Glossary of Sustainable Design Terms
Active Solar uses photovoltaic panels to convert sunlight into energy.
Advanced Framing stacks wood framing members at 24” on center, using less wood and allowing for more insulation in the spaces between.
Bamboo is a fast-growing, very strong and beautiful building material.
Charrette is a brainstorming and planning meeting in which project participants identify design goals, challenges, and constraints, and outline possible solutions.
Cob is a mixture of clay, sand, and chopped straw used to sculpt walls, benches, and other items by hand.
Constructed Wetland is a manmade habitat for waterfowl and other life, often using Greywater or overflow from Rainwater Catchment.
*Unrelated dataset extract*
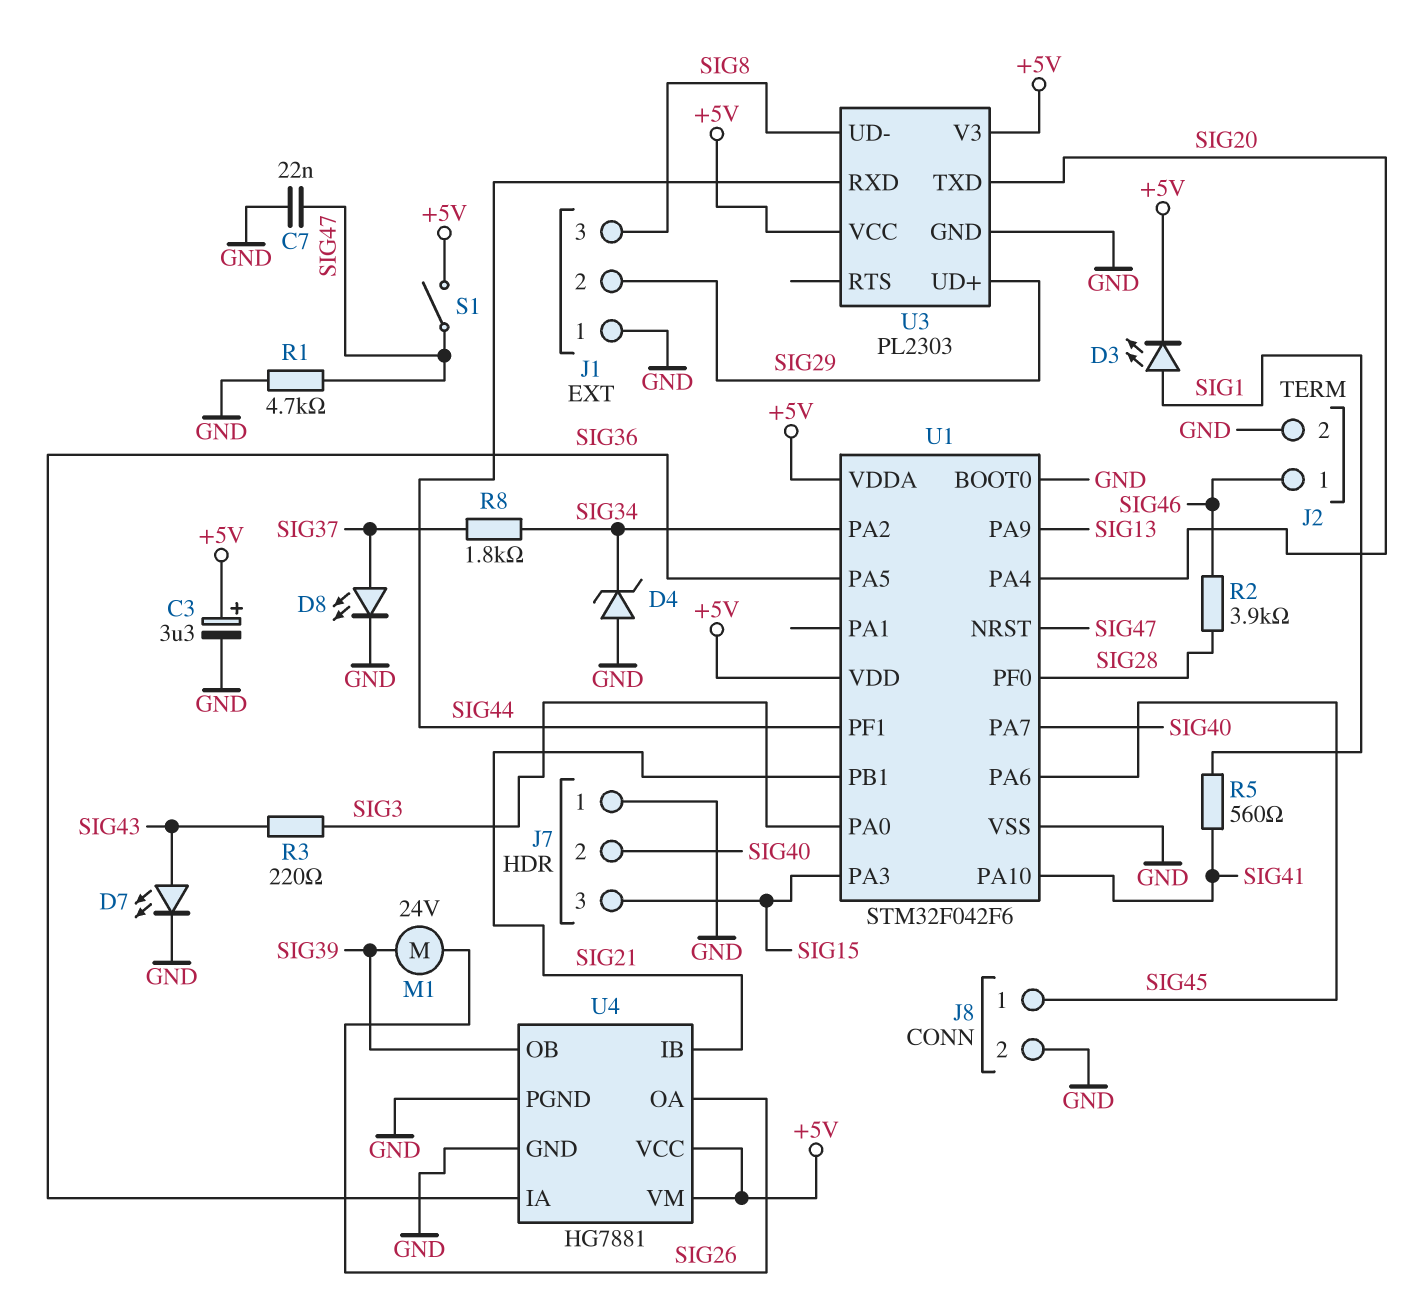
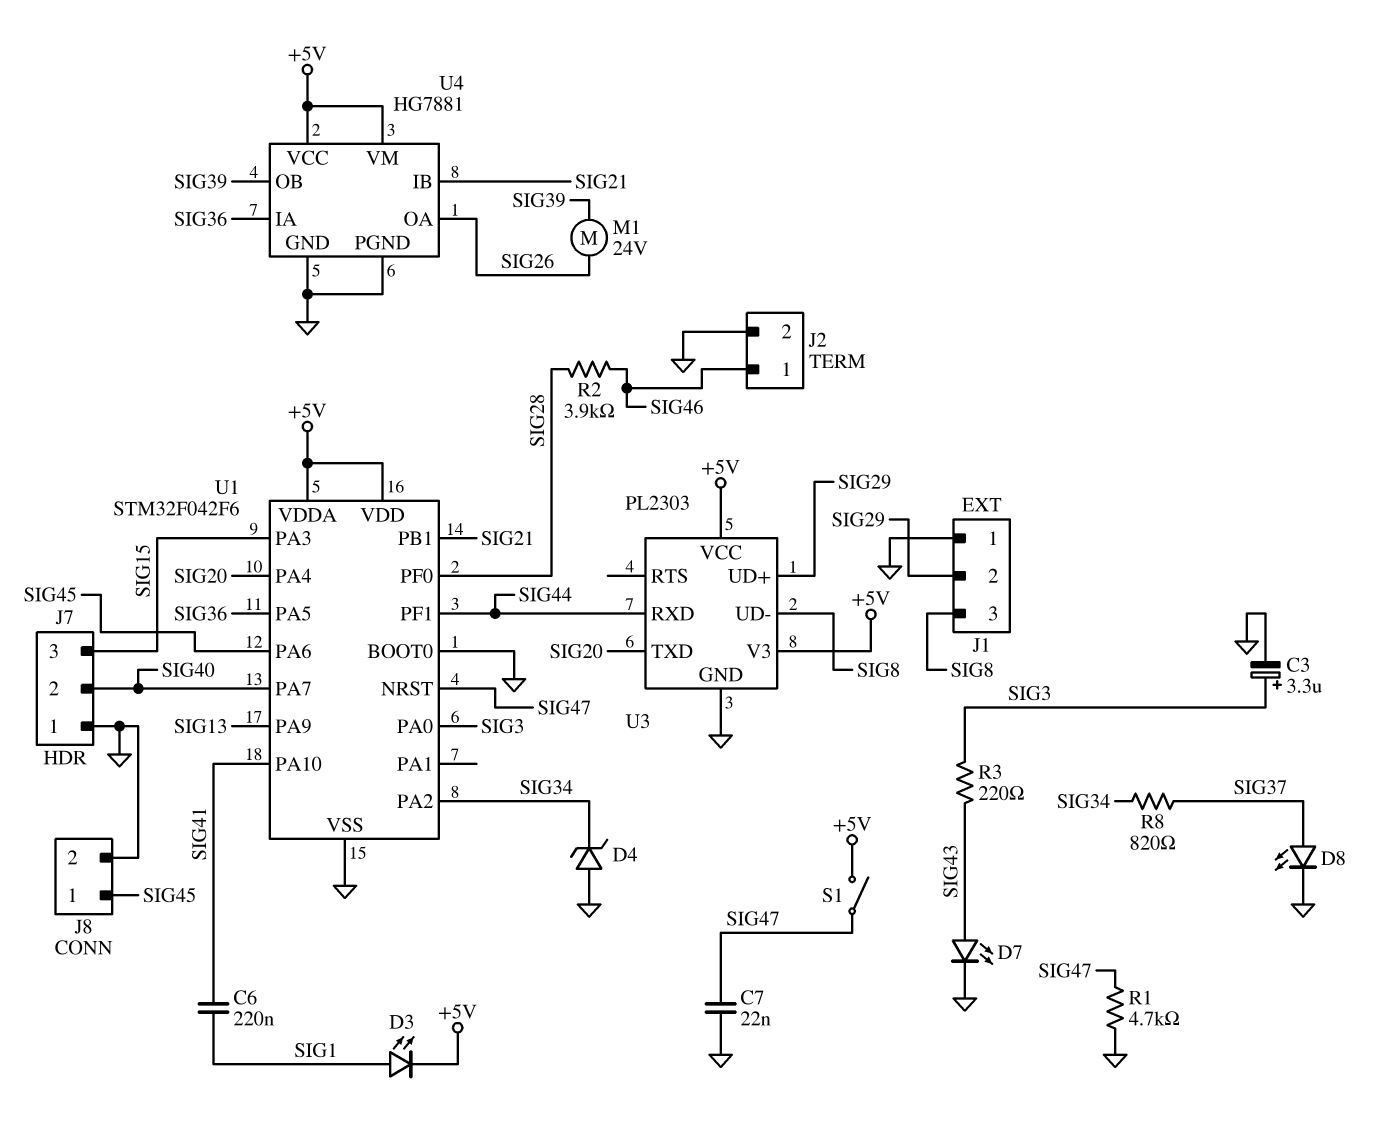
C3: 3.3uF (plus +5V, minus GND) -> 3.3uF (plus SIG3, minus GND)
C6: none -> 220nF (SIG1, SIG41)
R5: 560 (SIG1, SIG41) -> none
R8: 1.8k (SIG34, SIG37) -> 820 (SIG34, SIG37)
Composting allows vegetable material and manure to decompose into clean, organic fertilizer.
Engineered Lumber uses small pieces of wood and glue to create strong dimensional pieces that are often used in place of sawn wood.
Grade Beam is a concrete footing poured on top of the ground, usually over a Rubble Trench or between concrete pilings.
Green is a way of living and serving the world that works with, instead of against, nature.
Green Roofs use a lightweight medium to support low growing plants. They provide evaporative cooling, convert carbon dioxide to oxygen, and reduce storm water runoff.
Greywater is waste water from showers and washing machines, often used to flush toilets or irrigate landscaping.
Heat Recovery Ventilation (HRV) reclaims the heat from warm exhaust air being vented out of a building to pre-heat fresh air brought in.
Hydronic heating is a system which distributes hot water through pipes to radiators, or through a thermal mass floor which absorbs the heat and radiates it to the living space.
Insulated Concrete Forms (ICF’s) are a leave-in-place system built from insulating materials. They can be used for basements or above grade walls.
Integrated Design (also called Integrated Project Delivery) is a collaborative process that engages owners, designers, contractors, and specialty sub-contractors in early and ongoing coordination in an effort to maximize potential efficiency and synergy in all aspects of building and systems design. For a more in-depth discussion of this process, please visit our blog.
LEED is short for Leadership in Energy and Environmental Design, a rating system for the United States Green Building Council.
Net Positive Energy buildings create more energy than they use over the course of a year.
Net Zero Energy buildings creates as much energy as they use over the course of a year.
Oriented Strand Board (OSB) uses small chips of wood scraps and glue to create strong sheet material that is often used in place of plywood.
Passive Solar uses the sun to directly heat water, or the interior surfaces of a building.
Pervious Paving allows water to flow through the finished surface to replenish ground water.
PV is short for photovoltaic or solar panels, used to gather electricity from sunlight.
Rainwater Catchment refers to collecting rain and snow melt-off in a cistern for landscape irrigation during the dry season, and for filtered domestic use year round.
Rammed Earth walls are made from clay and sand with a small amount of cement. They have a high amount of mass used to balance Passive Solar gain.
Regenerative Design is a systems-based approach to design that focuses on the relationships within ecosystems, and strives to create designs that reinforce and regenerate these systems.
Rubble Trench is a base of compacted stone that extends below the frost line, on which a Grade Beam is placed.
Salvaged Building Materials are quality structural or finish materials removed from old buildings and reused in new or remodeled buildings.
Straw Bale Construction uses an annually renewable waste product to build thick, super-insulated walls.
Structural Insulated Panels (SIP’s) are made from solid foam insulation sandwiched between two sheets of Oriented Strand Board.
Sustainable means using something no faster than it can replace itself, so the choice will still be there in the future.
Universal Design emphasizes creating environments that are accessible to people of all ages and abilities.
Volatile organic compound (VOC) is a highly evaporative chemical substance which produces noxious fumes; found in many paints, caulks, stains, and adhesives.
Xeriscaping uses native, drought tolerant plants to create a landscape that requires little maintenance.